Biosecurity considerations:

  • Develop protocols with your veterinarian for introducing new or returning animals.
  • Obtain animals from reputable and biosecurity-concerned suppliers.
  • Purchase animals with a health status equivalent to or higher than that of your own.
  • Ensure that the health status of new animals is known.
  • Conduct appropriate screening tests, as recommended by your veterinarian or extension specialist at the time of purchase.
  • Obtain a vendor's declaration regarding the health status and treatment and vaccination history of new purchases.
  • Transport animals using a clean and disinfected truck or trailer.
  • Designate an isolation or quarantine facility within the production area, separate from other animals (no nose-to-nose contact or sharing of water, feed supplies, or equipment).
  • Isolate or quarantine new animals for an appropriate period of time, and observe daily.
  • Stage or minimize the frequency of new animal arrivals.
  • Isolate or quarantine animals returning from fairs, shows and exhibitions, and community pastures.
  • Clean and disinfect the equipment used with these animals.
  • Ensure that production area personnel who have had contact with other animals have no contact with quarantined or isolated animals.

3.4 Sick Animals

Sick animals can easily transmit disease through direct or indirect contact. Initially, the disease may be low grade; however, animals in a compromised or weakened condition are more susceptible to highly contagious and virulent disease agents.

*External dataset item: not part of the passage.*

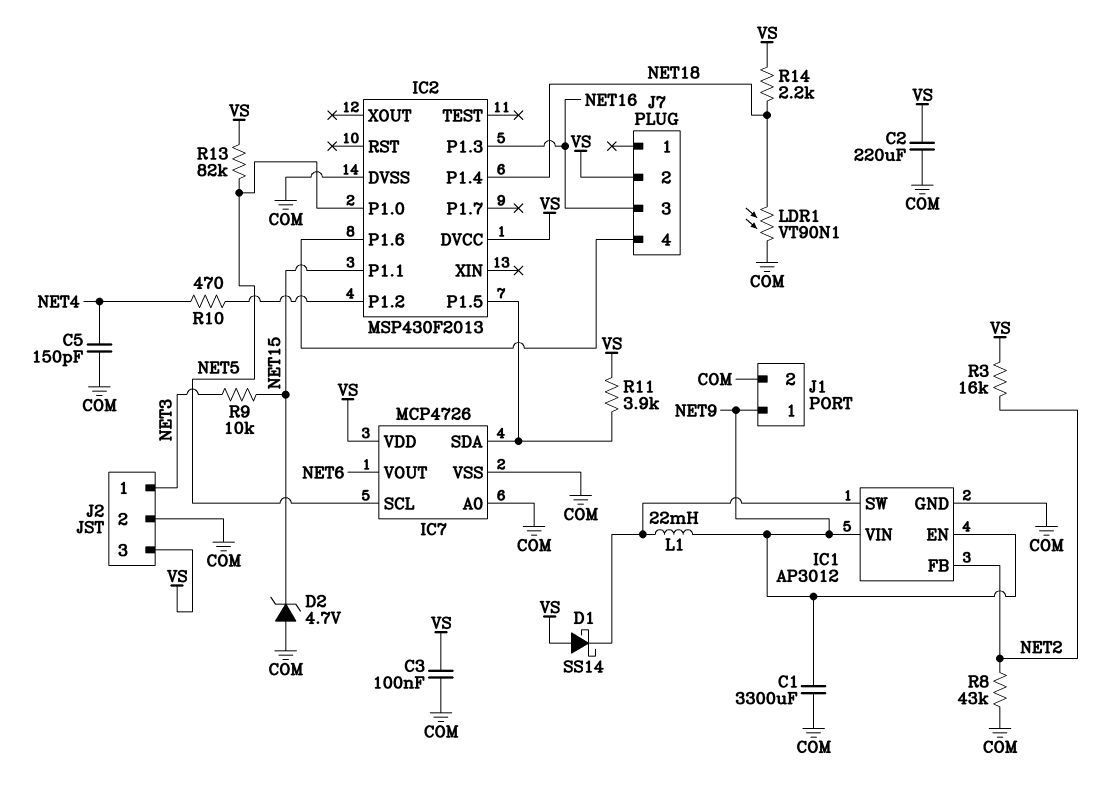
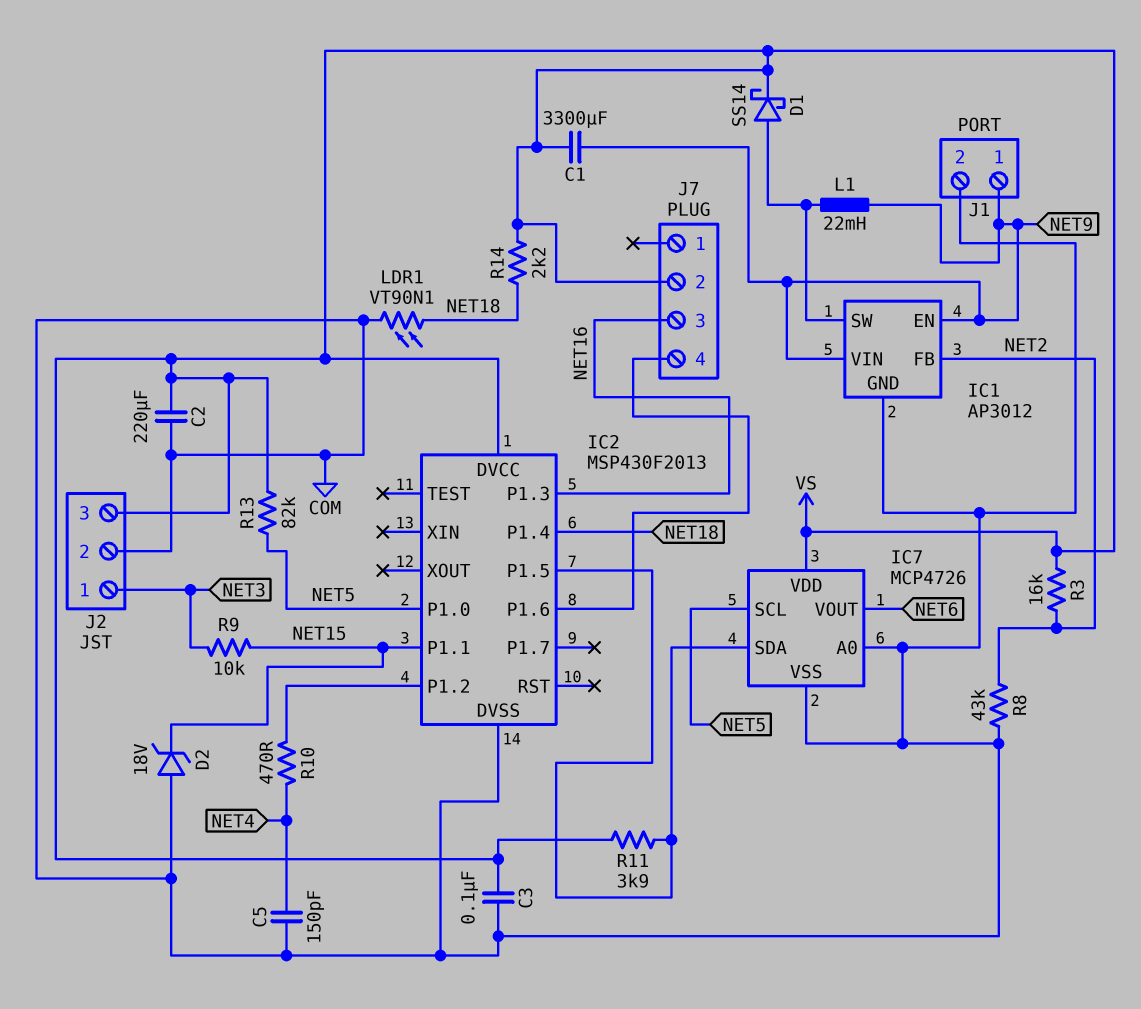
C1: 3300uF (COM, NET9) -> 3300uF (NET9, VS)
D1: schottky SS14 (A VS, K IC1/SW) -> schottky SS14 (A IC1/SW, K VS)
D2: zener 4.7V (A COM, K NET15) -> zener 18V (A COM, K NET15)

Biosecurity considerations:

  • Establish protocols for handling sick animals.
  • Remove and isolate from the remainder of the herd or flock those animals that are showing signs of disease.
  • Investigate sick animals for cause of disease.
  • Contact a veterinarian for appropriate tests and treatments.
  • Consider a test and cull approach (depending on the disease).
  • Contact a veterinarian or government official immediately if unusual sickness or unexplained death occurs.
  • Investigate and examine all abortions and unexplained deaths.
  • Use humane euthanasia procedures for sick, injured, and/or debilitated animals.
  • Keep isolated or quarantined animals away from all waste from non-quarantined animals, and away from any feed or water source.

3.5 Vaccination and Medication

Implementing proactive measures will help reduce the risk of disease becoming established on a farm. The appropriate use of medication, for example, can improve the efficacy of treatment and help reduce the risk of future concerns.

Biosecurity considerations:

  • Develop a written animal health and welfare management plan (vaccination, worming, antibiotic and chemical therapy, parasite and fly control).
  • See that new animals are given appropriate parasite treatments and vaccinations before introduction into the resident stock.
  • Minimize the risk of drug residues and antibiotic-resistant bacteria.
  • Use all animal health products accordingly, following label and prescription directions.
  • Maintain a permanent record of all individual animal or group treatments.
  • Use new, sterile or disposable needles and syringes.
  • Retain copies of any written veterinary prescriptions for at least two years.

3.6 Disease Response Plans

The ability to react quickly and effectively to a disease situation is vital to minimizing the impact on an operation and helps prevent disease spread.

Biosecurity considerations:

  • Develop and implement a written disease response plan with your veterinarian, designed to control the movement of people, animals, vehicles, and equipment during outbreaks.
  • Include in the disease response plan the production trigger levels and detailed contact information of response personnel.
  • Ensure that workers are knowledgeable and experienced in observing animals and production parameters for signs of disease.
  • Ensure that family members and employees are familiar with disease-response procedures.